Os fiscais atuam no controle, inspeção e vigilância animal e vegetal. O STJ também determinou a manutenção de 70% da categoria em áreas essenciais dos departamentos e coordenações da Secretaria de Defesa Agropecuária do Ministério. O setor está em greve desde a última segunda-feira (6).
 
Para a União, a fiscalização em frigoríficos, portos, aeroportos e manipulação de alimentos de origem vegetal e animal não pode ser interrompida por ser o agronegócio um dos setores mais importantes da economia brasileira. “Devido à natureza do trabalho, o número de fiscais que continuam no posto não pode ser definido exclusivamente pelo sindicato e sim com aval da administração”, diz a AGU, no pedido de liminar.
 
A decisão é do ministro relator, Napoleão Nunes Maia Filho, expedida nessa quinta-feira (09), em pedido contra o Sindicato Nacional dos Fiscais Federais Agropecuários (ANFFA).
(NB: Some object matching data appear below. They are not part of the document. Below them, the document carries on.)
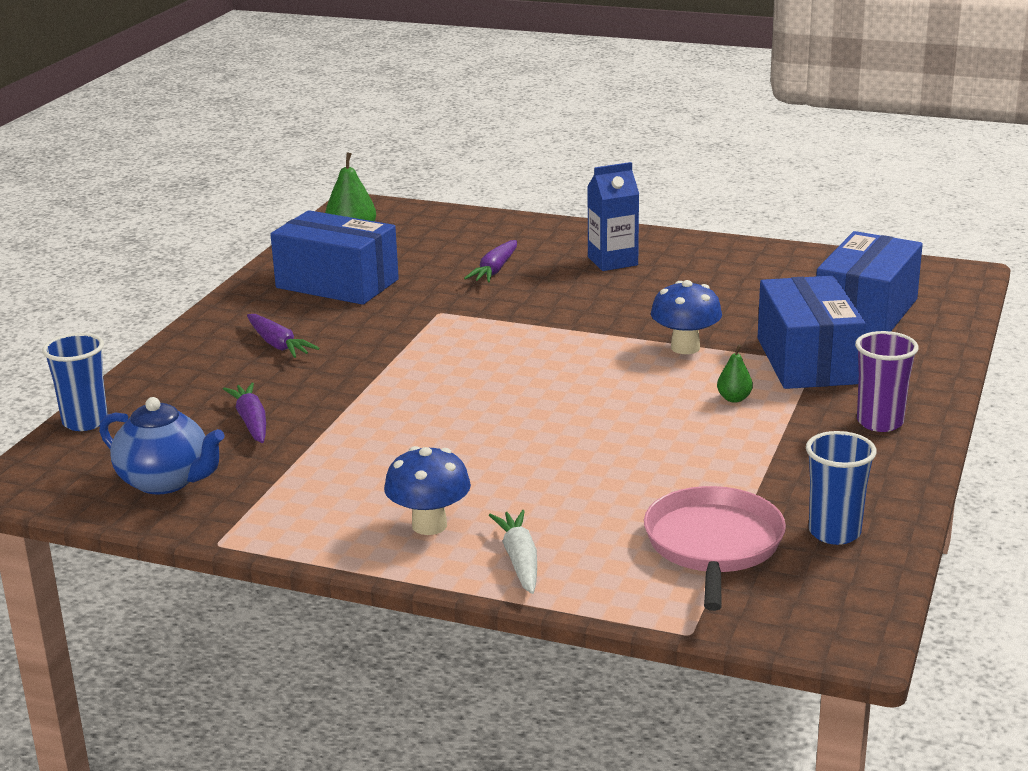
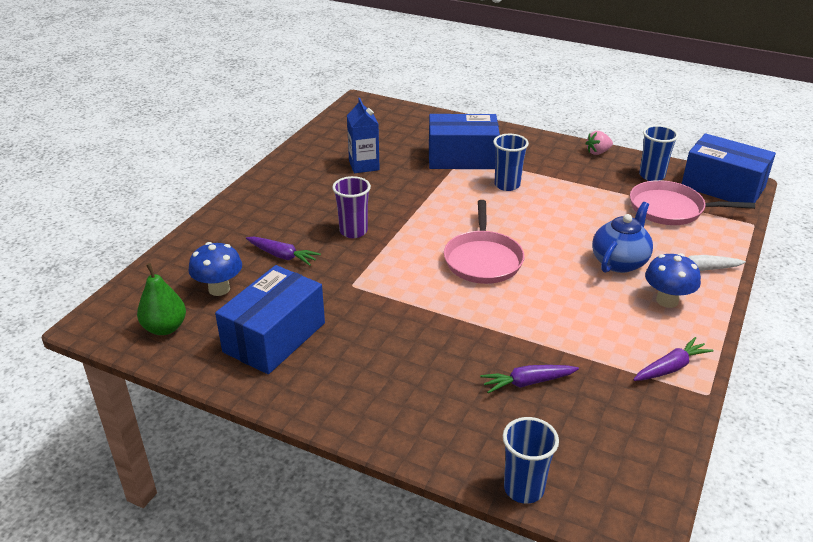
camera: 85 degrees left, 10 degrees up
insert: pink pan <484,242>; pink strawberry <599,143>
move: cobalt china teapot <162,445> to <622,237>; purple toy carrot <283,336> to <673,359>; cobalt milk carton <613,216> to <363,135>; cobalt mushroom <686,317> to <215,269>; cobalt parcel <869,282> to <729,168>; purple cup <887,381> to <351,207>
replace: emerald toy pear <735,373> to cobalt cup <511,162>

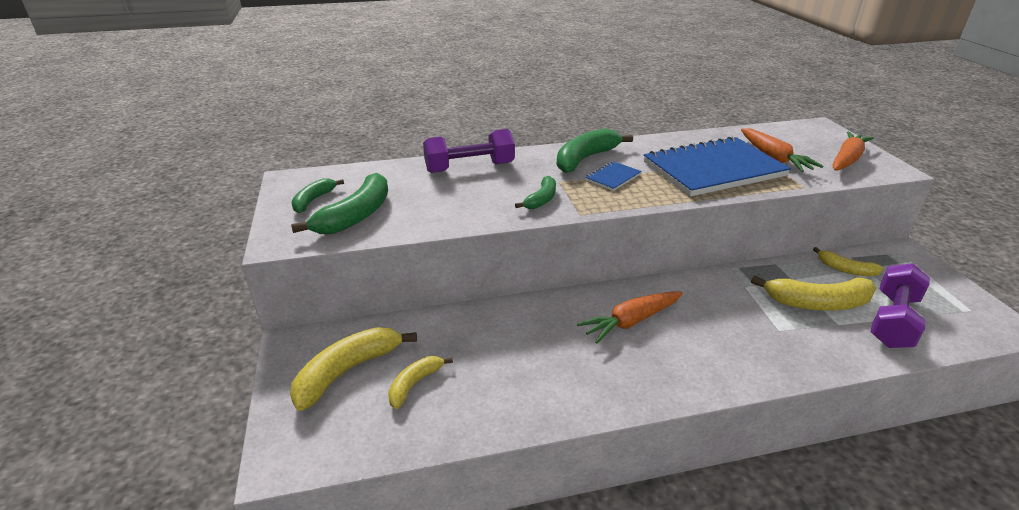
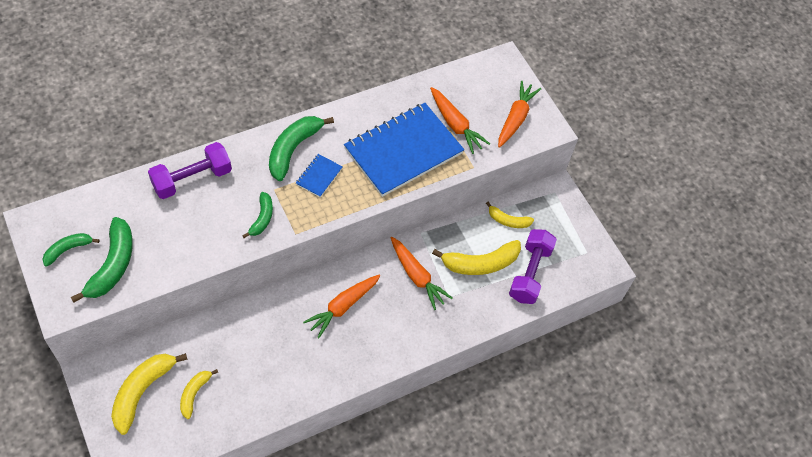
camera: 20 degrees left, 25 degrees up
insert: orange-coloured toy carrot <422,273>
rotate: emerald toy banana <317,195> = <70,250> 45 degrees clockwise

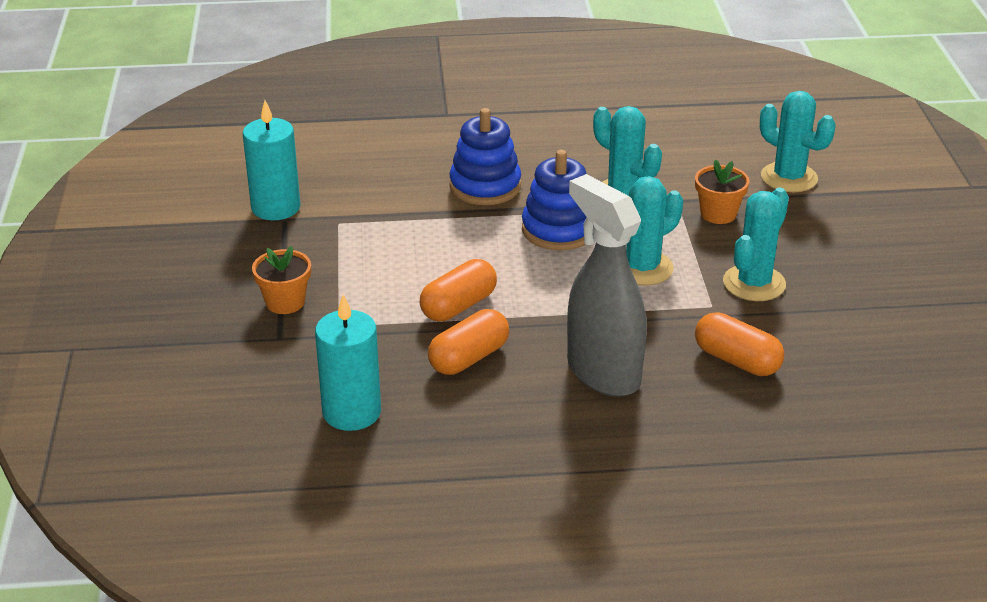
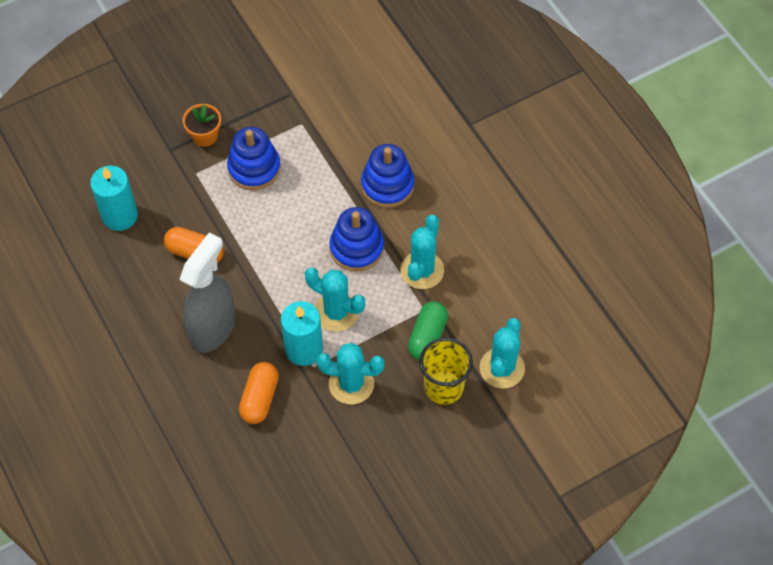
camera: 65 degrees right, 25 degrees up
delete: orange-coloured pill shape <458,290>
insert: cobalt stacking toy <254,158>; golden cup <446,371>
move: turquoise pillar candle <271,160> to <302,333>
replace: orange-coloured flower pot <722,191> to emerald pill shape <428,330>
Para Maia Filho, “é incontestável a necessidade de compatibilidade do direito a greve com a manutenção dos serviços essenciais e indispensáveis à população”.
 
O magistrado disse que a paralisação do serviço público que coloca em risco acentuado a saúde e a incolumidade públicas e repercute gravemente na própria economia do País, "deve ter atenção redobrada, exigindo, por certo, a manutenção de servidores em percentual condizente com a necessidade de proteção do bem essencial à coletividade".
 
Com a decisão, a Procuradoria-Geral da União assegura as fiscalizações em frigoríficos, portos, aeroportos e na manipulação de alimentos de origem vegetal e animal.